We have three categorical variables (Name, Country, Gender) and two numeric (Salary, Age).

Lets convert Country into a number.

The possible values for Country are: Portugal, Spain, England, Germany. Thus, we can define number for each one, like

* Portugal -> 2
* Spain -> 3
* England -> 0
* Germany -> 1

We can do it manually, but we can use transformers.

In [None]:
# Import label encoder
from sklearn import preprocessing

# Create a label encoder object
label_encoder = preprocessing.LabelEncoder()

# Encode labels in the 'Country' column
df['Country'] = label_encoder.fit_transform(df['Country'])
print(df.head())

**Attention:**

Label Encoding imposes an arbitrary order on categorical data, which can be misleading.

For mitigate this, the *OneHotEncoding* approach can be used.

###One-Hot Encoding

* One-Hot Encoding creates additional features based on the number of unique values in the categorical feature. Every unique value in the category will be added as a feature. One-Hot Encoding is the process of creating dummy variables.

* It represents categorical variables as binary vectors, creating a new column for each category. Instead of assigning a single numerical label, it ensures that the encoding **does not impose** an ordinal relationship between categories.*

**Example 1:**

In [None]:
y = dataset['CLASSE']
X = dataset.iloc[:,:-1] #all raws, allcolumns from 0 to n-1
X

In [None]:
from sklearn.preprocessing import OneHotEncoder

# Initialize OneHotEncoder
onehot_encoder = OneHotEncoder(sparse_output=False)

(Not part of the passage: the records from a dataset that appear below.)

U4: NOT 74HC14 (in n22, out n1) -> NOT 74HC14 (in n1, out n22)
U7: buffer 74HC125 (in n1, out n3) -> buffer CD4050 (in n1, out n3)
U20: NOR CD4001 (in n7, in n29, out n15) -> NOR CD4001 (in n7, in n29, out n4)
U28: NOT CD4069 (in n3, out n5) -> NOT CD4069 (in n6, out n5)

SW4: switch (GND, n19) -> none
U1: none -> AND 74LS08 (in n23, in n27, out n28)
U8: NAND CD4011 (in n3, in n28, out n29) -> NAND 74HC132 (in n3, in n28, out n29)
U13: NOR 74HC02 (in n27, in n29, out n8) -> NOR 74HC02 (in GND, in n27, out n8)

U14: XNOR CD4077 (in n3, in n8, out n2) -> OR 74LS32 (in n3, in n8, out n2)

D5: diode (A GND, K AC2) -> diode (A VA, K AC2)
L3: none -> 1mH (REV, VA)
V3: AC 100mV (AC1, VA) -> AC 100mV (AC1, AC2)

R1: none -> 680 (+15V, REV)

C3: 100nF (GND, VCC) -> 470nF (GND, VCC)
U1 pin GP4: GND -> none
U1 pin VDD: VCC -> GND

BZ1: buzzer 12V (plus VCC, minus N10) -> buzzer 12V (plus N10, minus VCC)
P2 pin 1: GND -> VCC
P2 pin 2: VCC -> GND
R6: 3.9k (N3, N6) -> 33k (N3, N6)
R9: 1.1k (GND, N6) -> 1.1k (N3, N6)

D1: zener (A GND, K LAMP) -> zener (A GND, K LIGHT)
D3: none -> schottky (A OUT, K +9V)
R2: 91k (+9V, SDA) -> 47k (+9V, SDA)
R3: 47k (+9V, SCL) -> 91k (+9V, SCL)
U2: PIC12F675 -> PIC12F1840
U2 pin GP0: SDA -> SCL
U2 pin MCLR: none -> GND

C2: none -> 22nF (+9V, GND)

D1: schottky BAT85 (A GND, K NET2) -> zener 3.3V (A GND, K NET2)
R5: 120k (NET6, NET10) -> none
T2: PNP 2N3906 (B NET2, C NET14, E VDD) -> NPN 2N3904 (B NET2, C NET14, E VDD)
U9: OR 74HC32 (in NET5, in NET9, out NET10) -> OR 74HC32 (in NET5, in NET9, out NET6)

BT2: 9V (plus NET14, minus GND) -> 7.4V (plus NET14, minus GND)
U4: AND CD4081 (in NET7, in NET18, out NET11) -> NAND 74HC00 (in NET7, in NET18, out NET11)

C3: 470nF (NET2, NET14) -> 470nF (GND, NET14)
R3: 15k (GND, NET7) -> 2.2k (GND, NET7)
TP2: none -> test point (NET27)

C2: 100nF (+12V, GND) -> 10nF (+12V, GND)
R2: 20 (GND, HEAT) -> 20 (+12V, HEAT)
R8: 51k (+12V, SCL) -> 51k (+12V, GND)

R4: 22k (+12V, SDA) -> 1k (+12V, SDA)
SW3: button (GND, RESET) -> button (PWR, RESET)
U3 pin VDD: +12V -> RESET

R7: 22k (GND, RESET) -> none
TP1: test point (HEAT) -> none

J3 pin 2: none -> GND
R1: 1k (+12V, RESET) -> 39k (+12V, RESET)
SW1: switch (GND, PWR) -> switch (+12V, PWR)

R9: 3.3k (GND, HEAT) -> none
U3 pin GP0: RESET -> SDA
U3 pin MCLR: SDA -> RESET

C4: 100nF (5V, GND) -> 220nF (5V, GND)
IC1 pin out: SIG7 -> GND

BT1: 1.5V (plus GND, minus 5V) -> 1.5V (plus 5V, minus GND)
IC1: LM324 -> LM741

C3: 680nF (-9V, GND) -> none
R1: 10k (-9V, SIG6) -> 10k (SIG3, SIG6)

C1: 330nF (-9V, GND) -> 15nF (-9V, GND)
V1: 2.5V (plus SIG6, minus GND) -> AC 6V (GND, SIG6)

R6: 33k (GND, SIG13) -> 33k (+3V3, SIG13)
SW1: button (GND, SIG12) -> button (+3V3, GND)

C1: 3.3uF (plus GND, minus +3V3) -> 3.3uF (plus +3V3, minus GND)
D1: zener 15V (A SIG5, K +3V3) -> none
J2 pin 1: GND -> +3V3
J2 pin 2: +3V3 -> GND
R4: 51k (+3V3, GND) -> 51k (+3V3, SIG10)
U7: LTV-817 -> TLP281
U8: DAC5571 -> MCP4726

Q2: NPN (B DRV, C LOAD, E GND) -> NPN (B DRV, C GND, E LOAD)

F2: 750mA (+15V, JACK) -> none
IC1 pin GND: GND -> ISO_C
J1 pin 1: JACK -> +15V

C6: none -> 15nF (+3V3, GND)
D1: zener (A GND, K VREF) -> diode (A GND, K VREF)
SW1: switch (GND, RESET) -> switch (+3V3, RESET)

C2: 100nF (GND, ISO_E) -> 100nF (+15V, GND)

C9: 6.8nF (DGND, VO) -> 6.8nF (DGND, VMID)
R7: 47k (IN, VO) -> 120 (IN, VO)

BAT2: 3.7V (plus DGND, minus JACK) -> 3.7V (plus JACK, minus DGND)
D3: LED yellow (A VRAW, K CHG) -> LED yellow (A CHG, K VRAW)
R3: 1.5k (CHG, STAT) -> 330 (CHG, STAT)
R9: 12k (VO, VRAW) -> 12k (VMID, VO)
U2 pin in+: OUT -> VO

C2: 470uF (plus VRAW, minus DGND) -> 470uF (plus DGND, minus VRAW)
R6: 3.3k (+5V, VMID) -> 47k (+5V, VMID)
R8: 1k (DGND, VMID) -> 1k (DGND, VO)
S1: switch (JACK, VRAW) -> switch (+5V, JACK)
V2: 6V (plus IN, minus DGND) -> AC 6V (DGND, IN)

# Apply OneHotEncoding to the 'Gender' and 'Country' columns
columns_to_encode = ['ESTADOCIVIL']
onehot_encoded = onehot_encoder.fit_transform(X[columns_to_encode])

# Create a new DataFrame with the one-hot encoded columns
encoded_columns = onehot_encoder.get_feature_names_out(columns_to_encode)
encoded_df = pd.DataFrame(onehot_encoded, columns=encoded_columns)

# Concatenate the original DataFrame with the new one-hot encoded columns
newdf = pd.concat([X, encoded_df], axis=1)

# Drop the original 'Gender' and 'Country' columns if no longer needed
newdf.drop(columns=columns_to_encode, inplace=True)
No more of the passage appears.